The Red Bull escalator of talent is a double edged sword however. Just ask Jamie Alguersuari or Jean-Eric Vergne. In 2014 Kvyat was teamed with Vergne for his rookie season – and while Vergne got the better of the results, when Sebastian Vettel decided to jump ship to Ferrari, it was the young gun Kvyat who got the call, Red Bull stating they saw enough potential in Kvyat to warrant the step up and that he was the real deal, despite the widespread opinion that Red Bull were stuck promoting Kvyat due to the lack of any other alternative within their junior system. A case of too much too soon? Kvyat might have benefitted from another year prior to entering F1, or another year prior to jumping to the senior Red Bull team, but like any aspiring F1 driver, he jumped at the opportunity, for better or worse.
His first season with the Red Bull senior team could best be described as an underwhelming success – he did after all outscore his established team-mate Daniel Ricciardo, the conqueror of Sebastian Vettel. Kvyat struggled early doors, but as the season progressed he started to get into his stride, even managing to string together a number of qualifying victories in the internal Red Bull battle, but the feeling over the course of the year was that while he outscored Ricciardo, he was generally not on the Aussies level, and seemed to pick up the scraps left by others rather than take races by the scruff of the neck. Even the high point of Kvyat’s season, a second place at Hungary, was viewed as fortunate, with Ricciardo having been ahead and challenging for outright victory, only to lose out after a clash with Nico Rosberg’s Mercedes that saw Kvyat benefit from both cars dropping down the order to sneak into second place behind Vettel’s Ferrari.
At the start of 2016, it was more of the same, with Ricciardo outqualifying Kvyat at each Grand Prix leading up to his dismissal from Red Bull. Even the podium position in China was tainted with the feeling ‘Yeah, but what could Ricciardo have done’, with Ricciardo having dropped down the order after picking up a puncture while leading the race early on!
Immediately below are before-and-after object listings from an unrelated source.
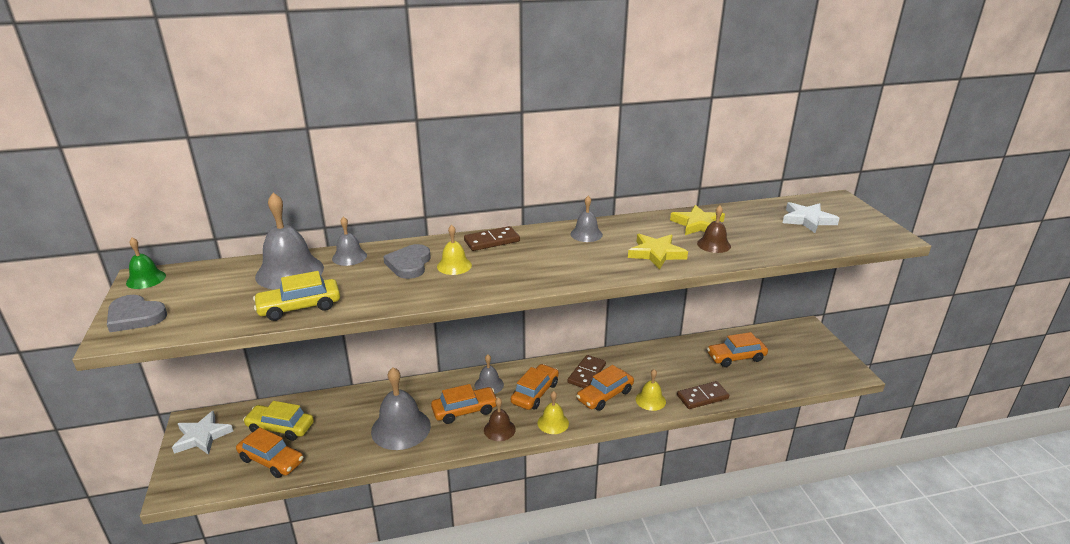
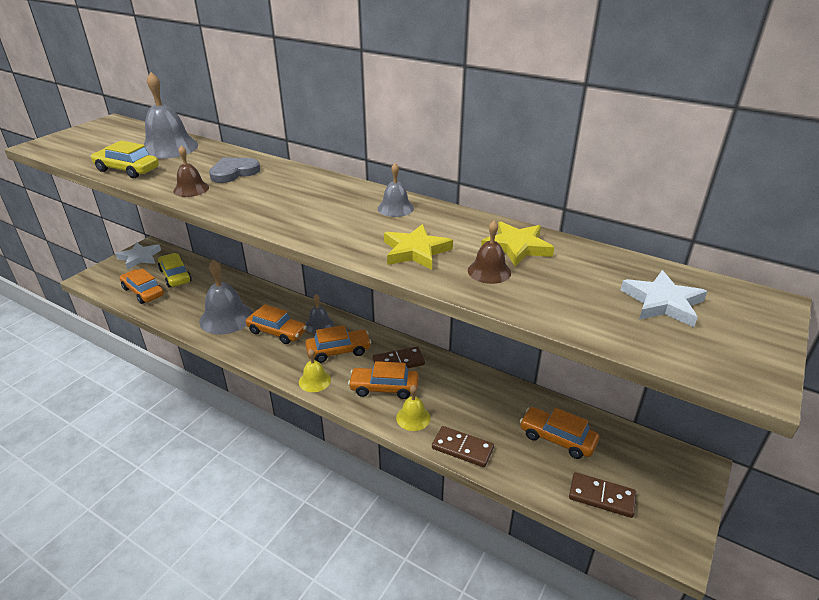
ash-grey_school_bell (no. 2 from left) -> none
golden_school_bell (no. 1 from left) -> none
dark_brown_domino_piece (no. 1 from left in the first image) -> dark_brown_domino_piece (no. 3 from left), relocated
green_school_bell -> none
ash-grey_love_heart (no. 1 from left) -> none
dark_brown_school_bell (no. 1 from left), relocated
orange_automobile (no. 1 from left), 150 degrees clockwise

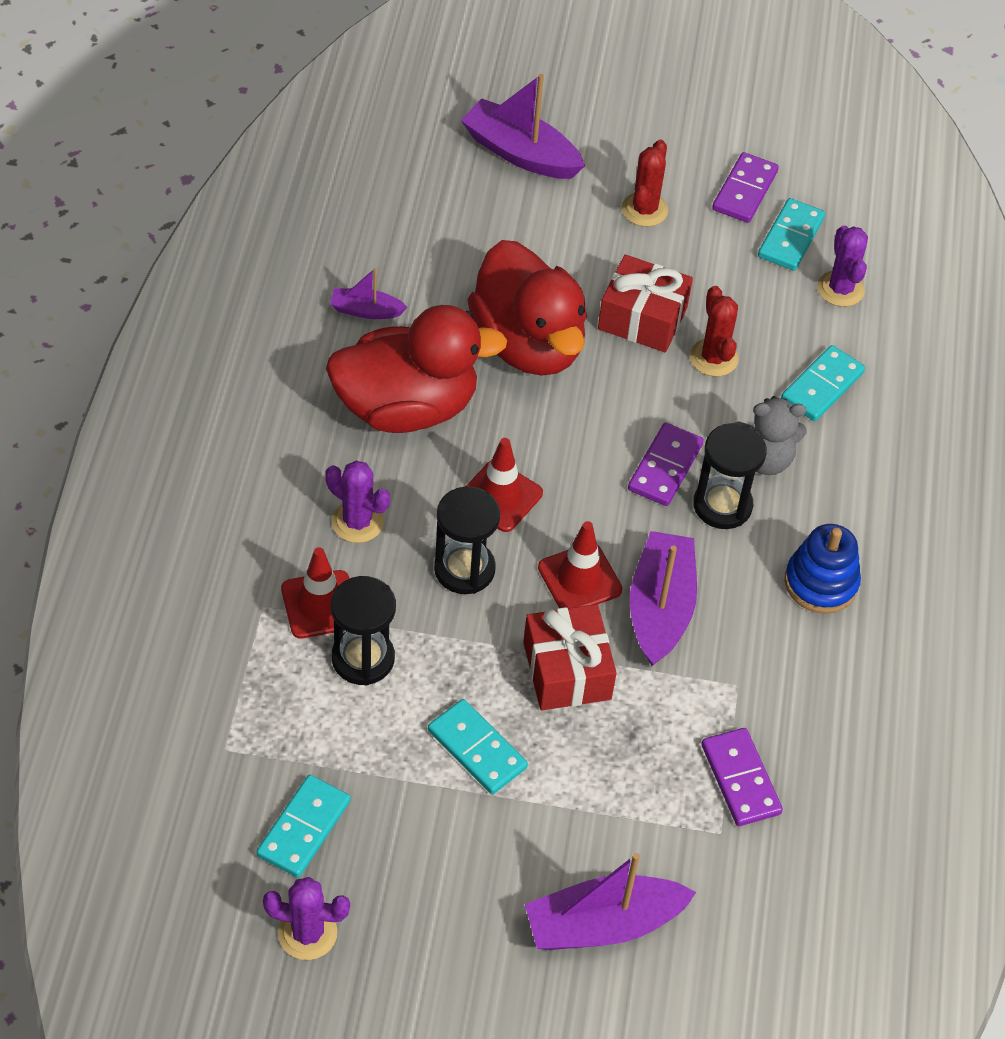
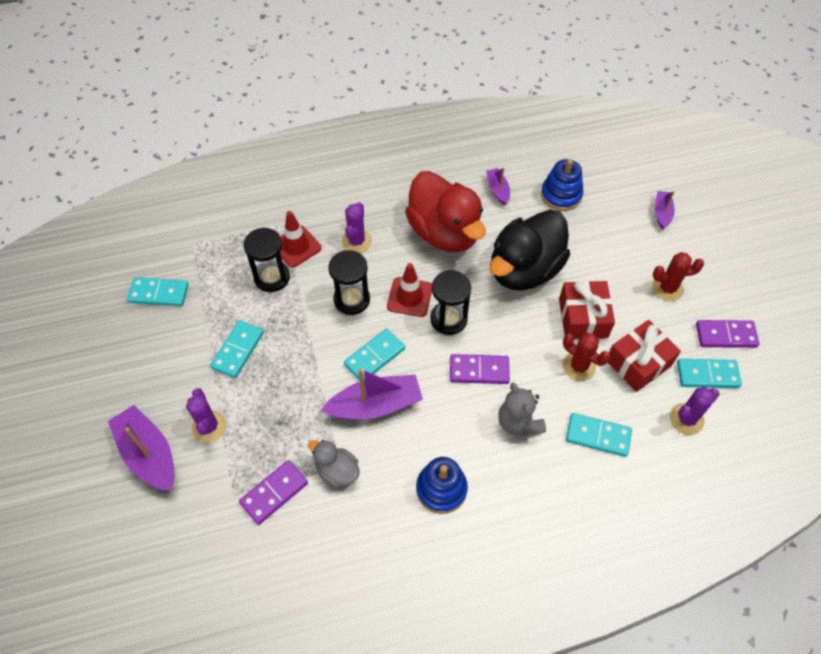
purple_toy_boat (no. 2 from left in the first image) -> purple_toy_boat (no. 4 from left), x0.54
scarlet_duck (no. 2 from left) -> jet-black_duck
scarlet_prickly_plant (no. 2 from left in the first image) -> scarlet_prickly_plant (no. 1 from left), 75 degrees clockwise
jet-black_hourglass (no. 3 from left), relocated
scarlet_traffic_cone (no. 3 from left) -> teal_domino_piece (no. 3 from left)
scarlet_wrapped_gift (no. 1 from left in the first image) -> scarlet_wrapped_gift (no. 2 from left), relocated
purple_prickly_plant (no. 1 from left), relocated
none -> blue_stacking_toy (no. 2 from left)
none -> ash-grey_duck

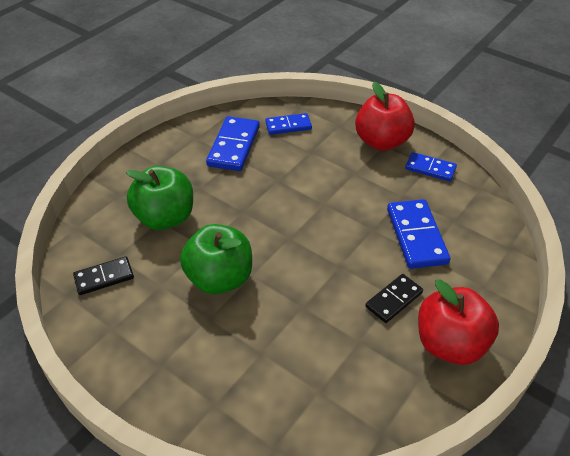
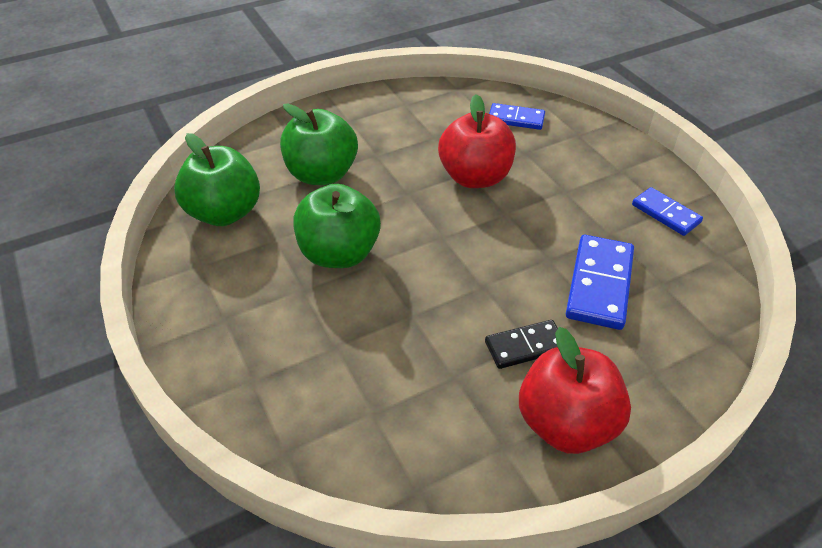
scarlet_apple_fruit (no. 1 from left), relocated
blue_domino_piece (no. 1 from left) -> none
jet-black_domino_piece (no. 1 from left) -> green_apple_fruit (no. 1 from left)

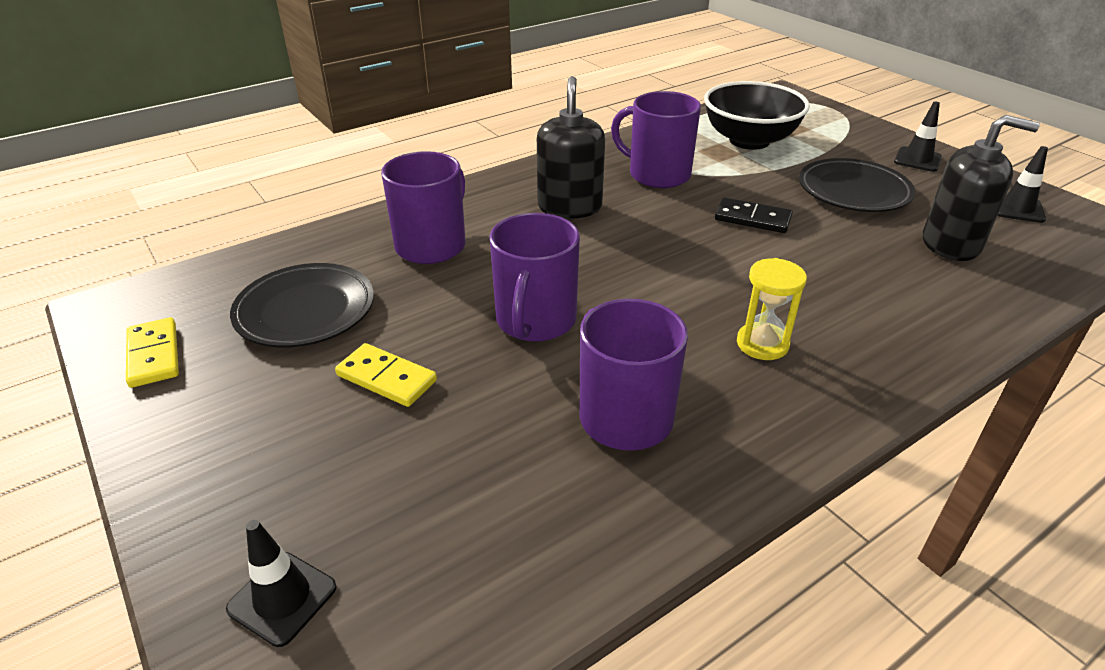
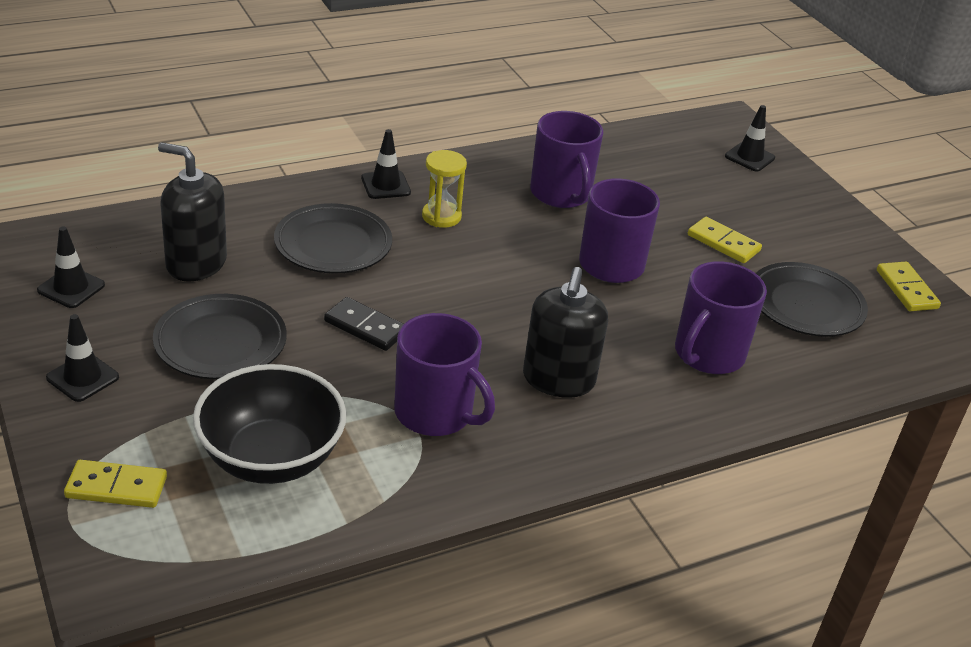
none -> jet-black_traffic_cone (no. 3 from left)
none -> jet-black_dinner_plate (no. 2 from left)
none -> golden_domino_piece (no. 1 from left)

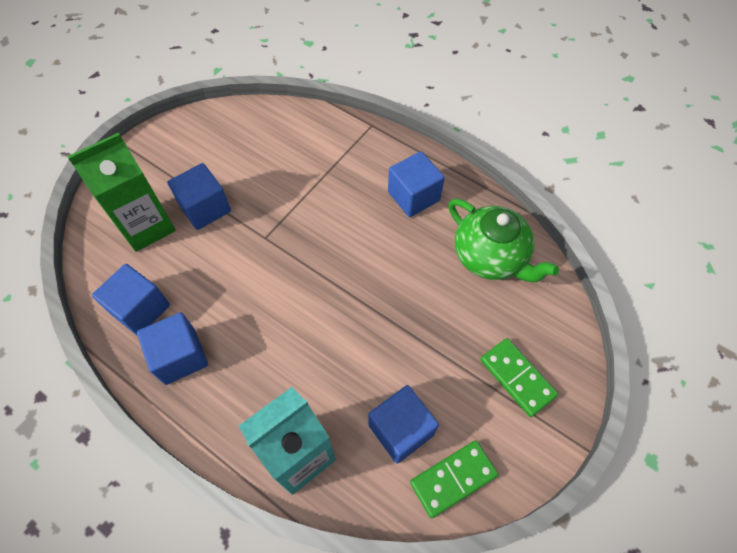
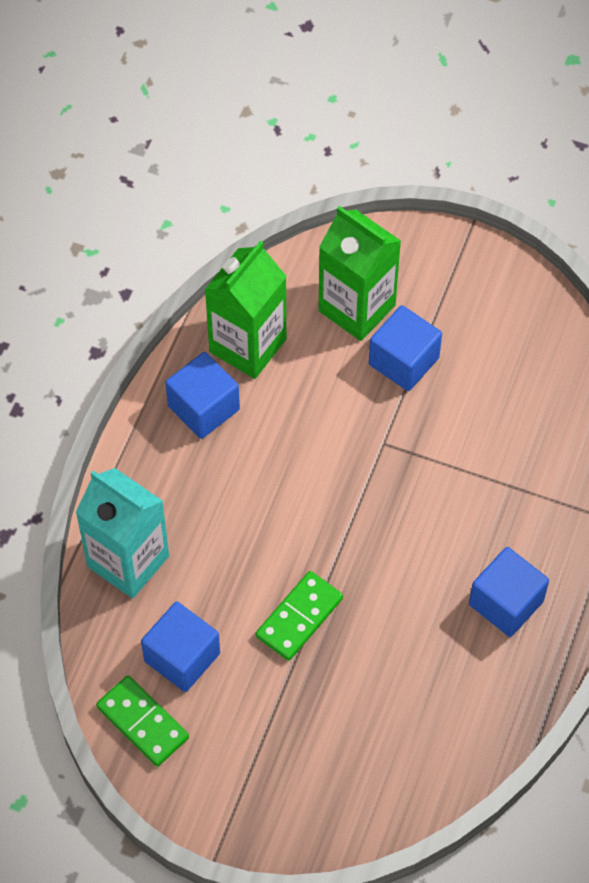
green_tea_pot -> none
blue_solid_cube (no. 1 from left) -> green_milk_carton (no. 1 from left)
green_domino_piece (no. 2 from left), relocated

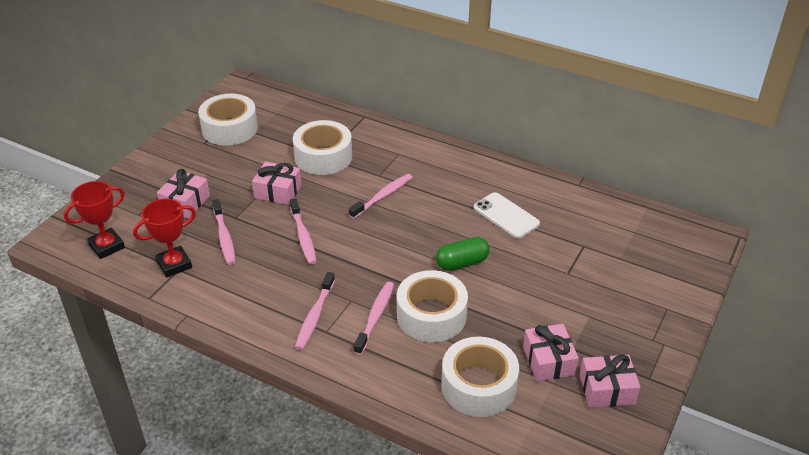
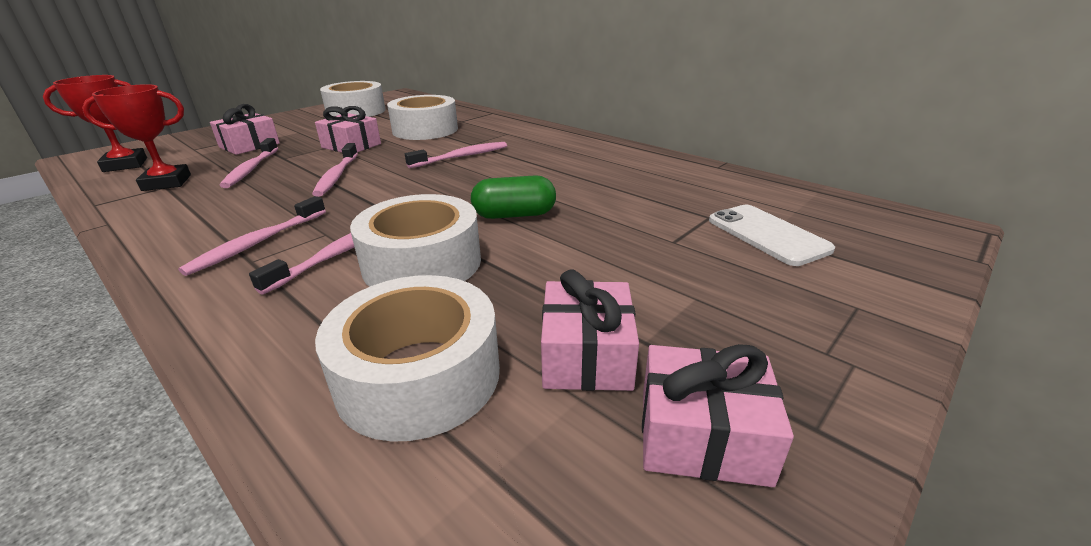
snow-white_mobile_phone, relocated

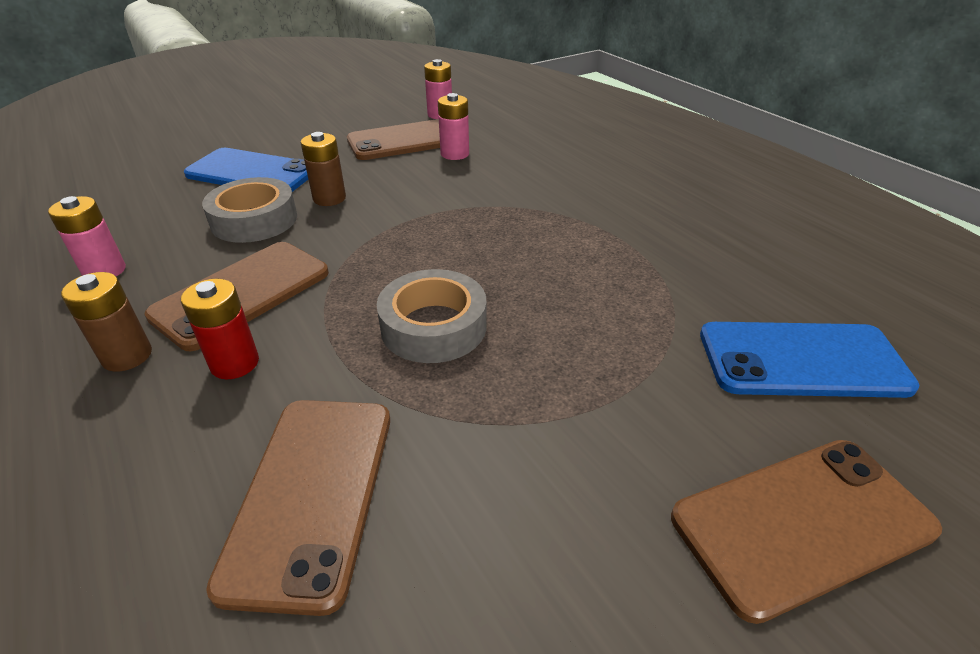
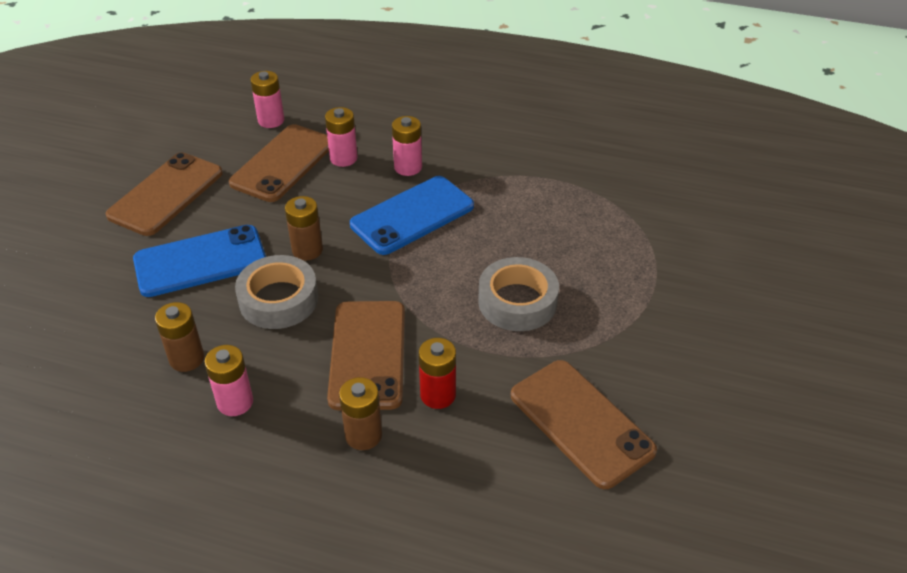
blue_mobile_phone (no. 2 from left), relocated
dark_brown_mobile_phone (no. 4 from left in the first image) -> dark_brown_mobile_phone (no. 1 from left), relocated
none -> pink_battery (no. 4 from left)
none -> dark_brown_battery (no. 1 from left)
And so despite his podium, Kvyat arrived at Russia a man under pressure. Max Verstappen was clearly looking to get into a top car, and if that would not be a Red Bull, it would be one of the other top teams. Red Bull were anxious to tie-down their star of the future, which meant that something had to give. And give it did, with Kvyat seemingly succumbing to the pressure of the situation, his opening lap a one-man mission to put manners on Sebastian Vettel on track, after Vettel’s unwarranted verbal attack on Kvyat the previous race in China (where Vettel had looked to deflect the blame for his own mistake in labelling Kvyat a madman!).
This weekend Kvyat returns to the scene of the crime – and despite the battering he’s taken, or perhaps because of it, he seems to have re-discovered his love of racing and his self-confidence within the car. He holds the advantage over Sainz 2-1 in qualifying this year, and if he can keep that run going this weekend in Sochi who knows, maybe the old man has a future in the sport after all!!